Die britische Regierung steht unter Verdacht, sich am Verschwindenlassen von Verdächtigten und an deren Misshandlung beteiligt zu haben. Ebenso wie die Regierungen Schwedens und Österreichs. Was die Verantwortlichen in Deutschland betrifft, so sind sie beschuldigt, dass sie nicht über die Verschleppung einer ihrer Bürger libanesischer Herkunft, Khaled el Masri, haben ahnungslos sein können, der dann nach Afghanistan überstellt worden war. Auch der italienische Geheimdienst ist unter anderem beschuldigt, in Mailand Agenten de CIA bei der heimlichen Entführung des Imam Hassan Mustapha Ossama Nasr, alis “Abu Omar”, geholfen zu haben, der nach Ägypten überführt wurde, wo er gefoltert und vergewaltigt wurde. (3)

Diese massive Verletzung der Menschenrechte hätte nicht ohne die Dienste der hohen Amtsträger im Aussenamt der europäischen Union passieren können, des Herrn Javier Solana, wie auch seines Kollaborateurs, dem europäischen Koordinator für den Kampf gegen den Terror, Herr Gijs de Vries, die davon gewusst haben mussten. Herr de Vries entschied sich, in eleganter Geste, einzugestehen: “Die demokratischen Staaten, die gut informiert sind, müssen ihren Kampf gegen den Terror innerhalb der anerkannten Rechte führen. (...) Die Anhäufung von Grausamkeiten in Abu Ghraib und Misshandlungen in Guantánamo wie auch die Entführungen durch die CIA untergraben die Glaubwürdigkeit von den Vereinigten Staaten und von Europa.” (4)

All jene Führenden oder die Handlanger, die sich an den Verschleppungen beteiligten, sollten das Gericht fürchten. Und sie sollten das Schicksal der Frau Maria Estella Martinez, alias “Isabelita Perón” bedenken, der vormaligen Präsidentin Argentiniens, das Land, in dem im Namen des Anti-Terrors die Verantwortlichen im großen Ausmaß das politische Verschwindenlassen praktiziert hatten. Sie wurde in Madrid verhaftet und der unangemessenen Gewalt gegenüber einem Studenten, Hector Fragnetti, angeklagt, was damals im Jahre 1976 geschah und nun 31 Jahre zurückliegt. Die Gerechtigkeit bewegt sich langsam, aber sie wird unerbittlich sein.

Fußnoten
1) 60% aller Mitgliedsstaaten - wie Chile, Argentinien, Uruguay, aber nicht die Vereinigten Staaten - unterzeichneten.

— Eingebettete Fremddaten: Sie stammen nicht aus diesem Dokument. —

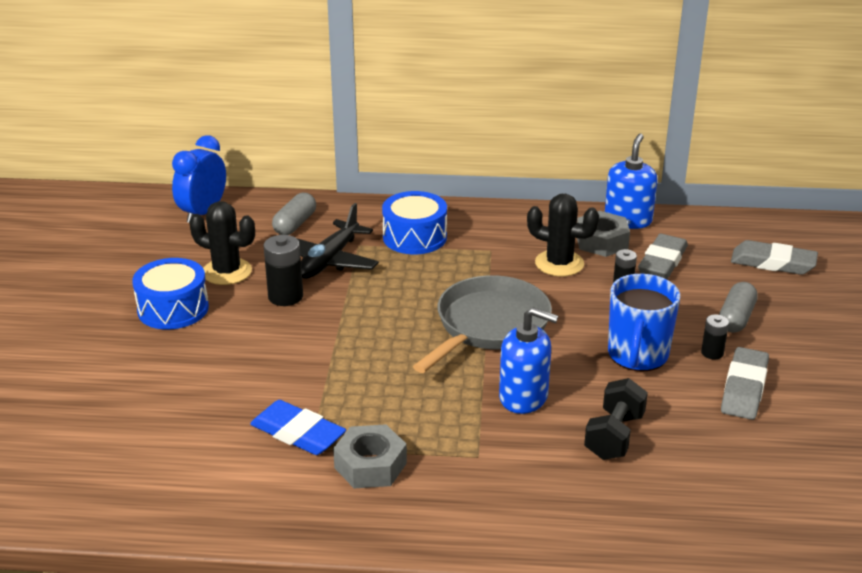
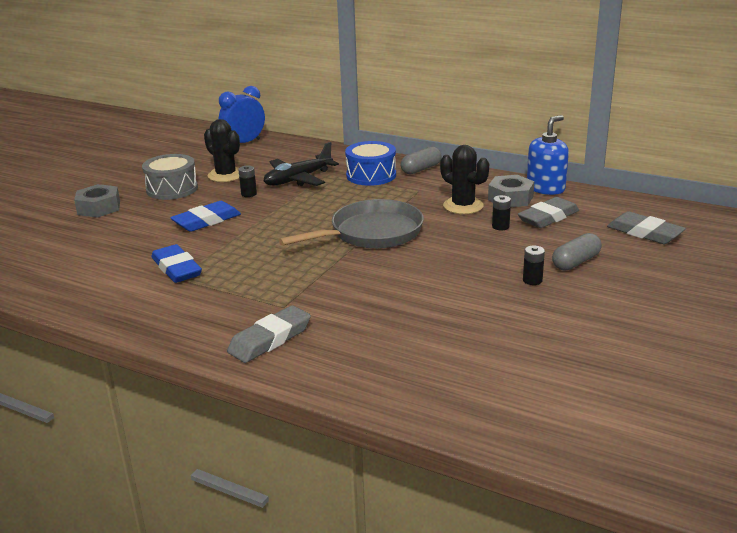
camera: 25 degrees right, 5 degrees down
(173, 309) = (172, 189): blue drum -> grey drum
(269, 351) = (206, 221): none -> blue eraser
(285, 296) = (249, 194): black battery -> black battery, size x0.59
(295, 224) = (296, 157): grey capsule -> grey capsule (421, 169)
(370, 465) = (204, 296): grey nut -> grey nut (99, 208)
(523, 397) = (353, 279): blue soap dispenser -> none
(614, 436) = (398, 316): black dumbbell -> none
(637, 355) = (468, 271): blue mug -> none
(744, 388) = (536, 308): grey eraser -> grey eraser (270, 339)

Mindestens fünf Staaten müssen die Convention noch unterzeichen, seit sie in Kraft getreten ist.
2) www.europarl.europa.eu
3) Ein Gerichtshof in Mailand hat am vergangenen 16. Februar ein Gerichtsverfahren gegen 26 amerikanische CIA Agenten und mehrere Mitglieder des italienischen Geheimdienstes eingeleitet, die angeklagt sind, im Februar 2003 das “gewaltsam verursachte Verschwinden” von Imam Abu Omar organisiert zu haben.